Sunday, September 2, 2012



The use of wikis within a classroom can lead to powerful collaboration and communication between students and teachers.  I spent some time this weekend reviewing several literacy based wikis  and looking at the similarities at differences among them. I was curious to see examples of how this type of technology tool was being utilized in classrooms and their effectiveness in teaching/reviewing literacy skills for students.  I was really interested in the wikis that teachers created that revolved around a reading story/unit.  I tend to do a lot of literature sets in my classroom and was curious how other teachers were creating story based wikis for students.

The first wiki I looked at was based off of the story Sarah, Plain, and Tall.  This wiki was primarily used for the teacher to post questions related to story elements (setting, characters, plot, theme) and had the students post a response to the question.  While it was nice to see this teacher attempting to use technology in the classroom, I felt the major point of a wiki was missing.  There was no discussion amongst teachers or students found in the wiki.  Students merely posted their answer to the question and basically forgot about it. The use of this wiki was no different than a teacher just asking the students the questions in a class discussion, it was not an effective use of this instructional tool.    The wiki offers no graphics or media to make it visually appealing either.

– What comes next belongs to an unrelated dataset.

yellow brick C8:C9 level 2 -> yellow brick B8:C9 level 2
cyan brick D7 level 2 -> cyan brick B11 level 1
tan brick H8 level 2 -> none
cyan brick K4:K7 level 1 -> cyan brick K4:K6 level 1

The second wiki I looked at was based off of the story Holes.  I found this wiki to be much more collaborative and open ended than the previous wiki.  This wiki basically had the same purpose-to teach and identify story elements.    The difference in this wiki was the strategy that the teacher applied.  The teacher did not pose specific questions, instead asked students to describe or show their understanding of the characters, setting, plot, and events in the story.  By giving the students more freedom I felt that the students put forth more time and the quality of work appeared higher than the previous wiki.    The wiki was visually stimulating and motivating for students as well. 

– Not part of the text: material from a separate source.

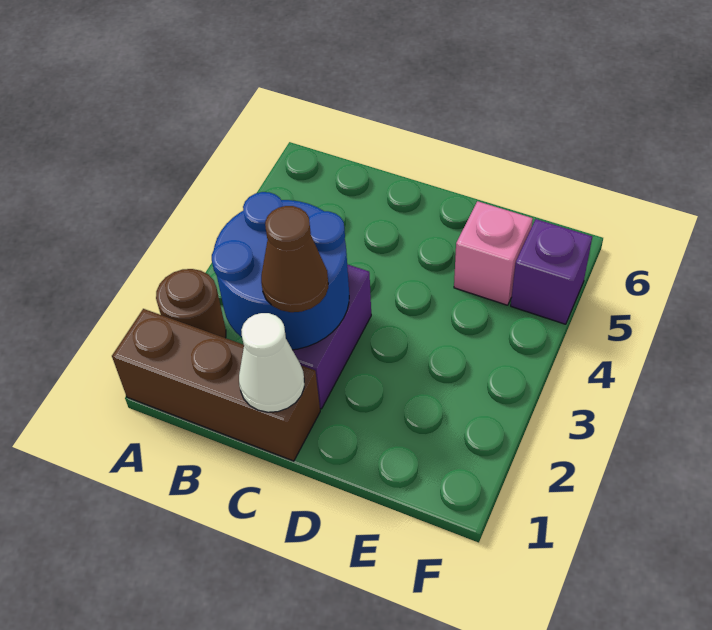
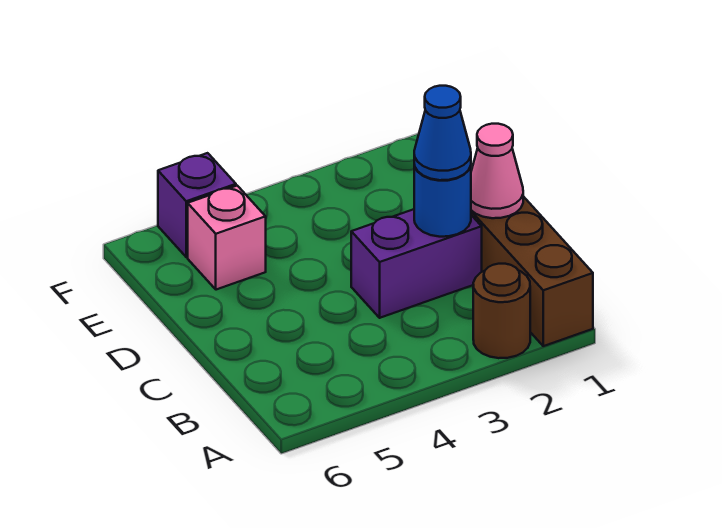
blue round brick B2:C3 level 2 -> blue round brick C2 level 2
white cone C1 level 2 -> pink cone C1 level 2
brown cone C2 level 3 -> blue cone C2 level 3

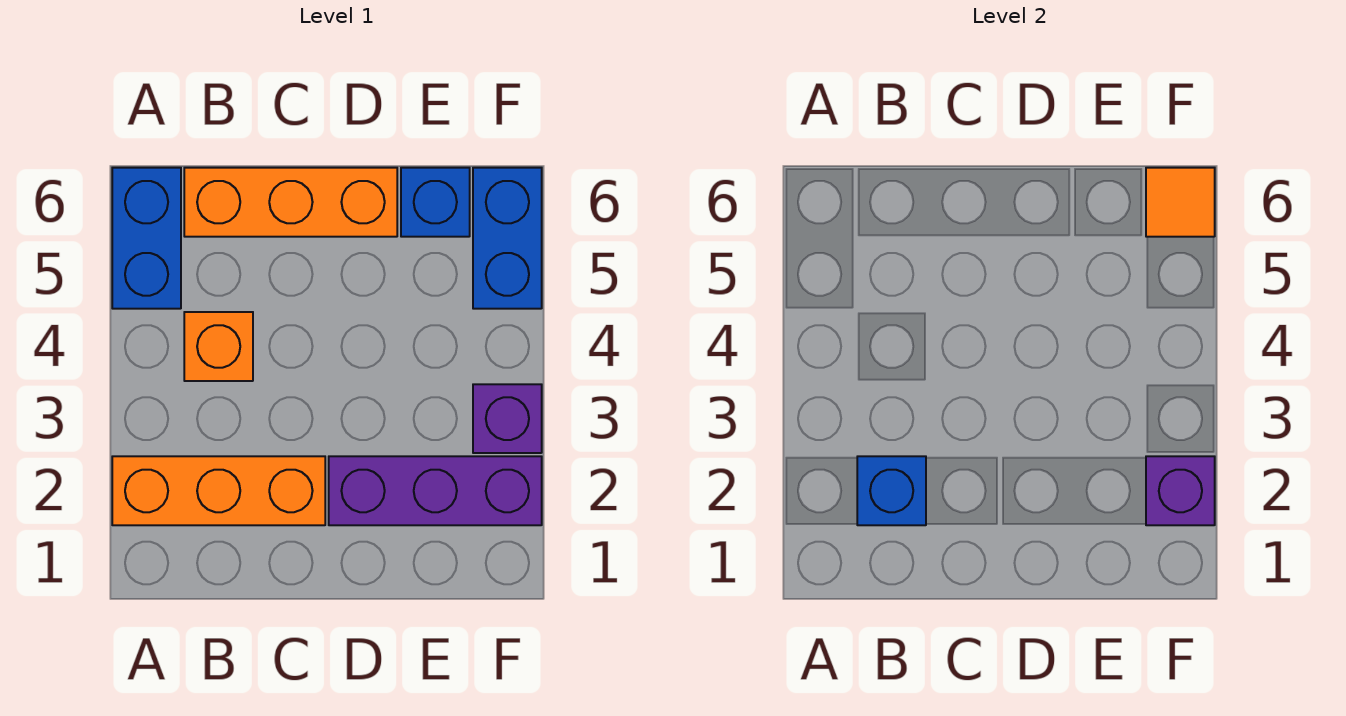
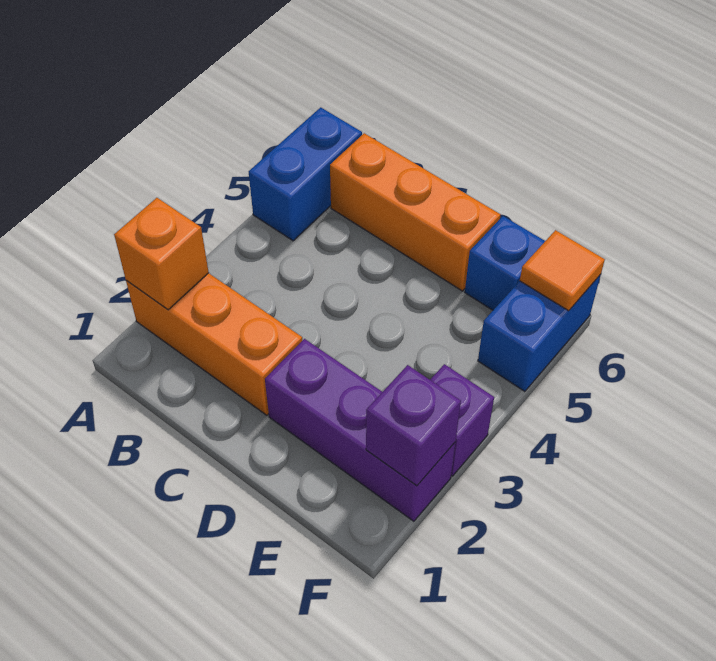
blue brick B2 level 2 -> none
orange brick B4 level 1 -> orange brick A2 level 2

When creating a wiki for students I think that collaboration and creativity are the key to its success. While organization and structure is important for a wiki I feel that in its most effective form it should contain open ended questions or prompts and offer opportunities for collaboration amongst students in creating the final product. 


  1. I think the section on Sarah, Plain and Tall was from a blog and perhaps that was the reason for the lack of collaboration. The students could only comment on what the instructor posted instead of posting their own original thoughts. That is a great point about the differences between a blog and a Wiki. In a Wiki everyone is, theoretically, able to post ideas and thoughts. The end process is a collaborative effort by the whole team.
    I agree your second find is a good example of this. I love how you can actually look at the revision history and see how the site has progressed over time. I think this is one of the few sites I have seen where this option was available. Now I am going to have to go back and look at some of the other Wikis and see if I just overlooked this feature!

  2. I really like the Holes wiki. Using a wiki for a book study or literature groups is a wonderful way to get students to collaborate. There are so many open-ended possibilities. It would also be a great way to keep your students learning and reading over school breaks. You could assign a book and pose questions and activities via the wiki.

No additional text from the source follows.